Social Media Evidence or Eyewitness Testimony? Which Do you Trust?

It’s a well-established fact. Eyewitness testimony isn’t always accurate. For one reason or another, people sometimes get it wrong. Because of the unreliable nature of eyewitness testimony, police, investigators and legal professionals all must do their due diligence to find additional sources to verify and validate information. It’s the only way to make the best possible decisions in a situation where the stakes are so high.

Fortunately, we have a new source of information to help get it right. Social media evidence is an increasingly useful resource to help establish the complete picture needed to solve cases, prosecute offenders, and defend the innocent.
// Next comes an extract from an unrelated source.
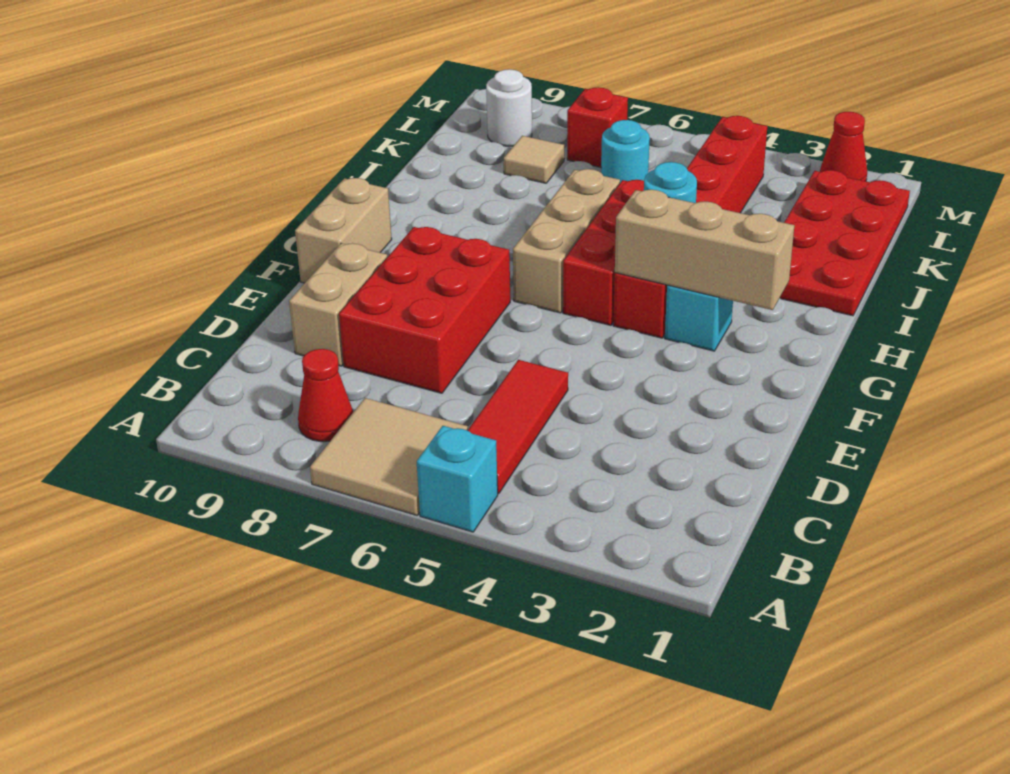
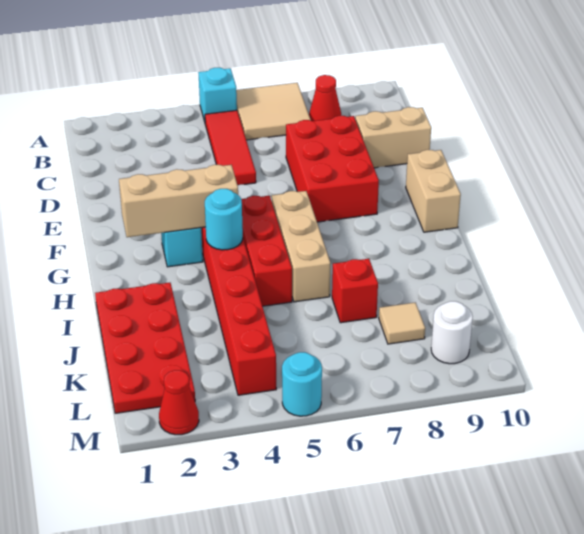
tan brick D9:E9 level 1 -> tan brick D9:D10 level 1
cyan round brick K6 level 1 -> cyan round brick M5 level 1
red brick L7 level 1 -> red brick J7 level 1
The practice of forensic social media can help to establish identifying details, motives, a timeline, and so much more. Even better, this information can be found and documented in a way that can be verified and authenticated in a way that eyewitness testimony cannot.

But before we dig deeper into how social media evidence gathering works, let’s get a little context. First, it helps to understand the problem with eyewitness testimony, and why experts are looking for alternate sources to establish and verify evidence.

Why eyewitness testimony isn’t always accurate

Almost 20 years ago, a professor of law and a professor of psychology gave a now well-known presentation at Stanford University on the fallibility of memory in the context of police investigations and jury verdicts. Several studies, including some conducted as early as the 1970s, had demonstrated that people often don’t remember events the way that they happen, and may even add details that didn’t occur.

Why? That’s the case because people often don’t pay attention to details that have little meaning or relevance to them at the time. Emotions about the event can impact the way it is remembered. Retelling the story can also change the way a person remembers the event, as they selectively filter the information they relay to their audience.

Additionally, our memories are often influenced by the suggestions of others. When investigators question a subject, they must avoid providing details accidentally, or in the form of helping them refresh their memory. This kind of suggestion can influence witnesses that want to be helpful, or make them feel pressured to get it “right.”

It’s a fascinating subject, when you learn more about how easily we’re all influenced at times in our perceptions by our biases, experience, and even unintentional influences. 

But to get right to the point, it’s important to remember that getting it wrong could mean cases go unsolved, and/or that the wrong person ends up paying the penalty in our criminal justice system. For that reason many people, both inside and out of the criminal justice system, are calling for additional verification processes to validate eyewitness testimony, and are looking for outside sources of information.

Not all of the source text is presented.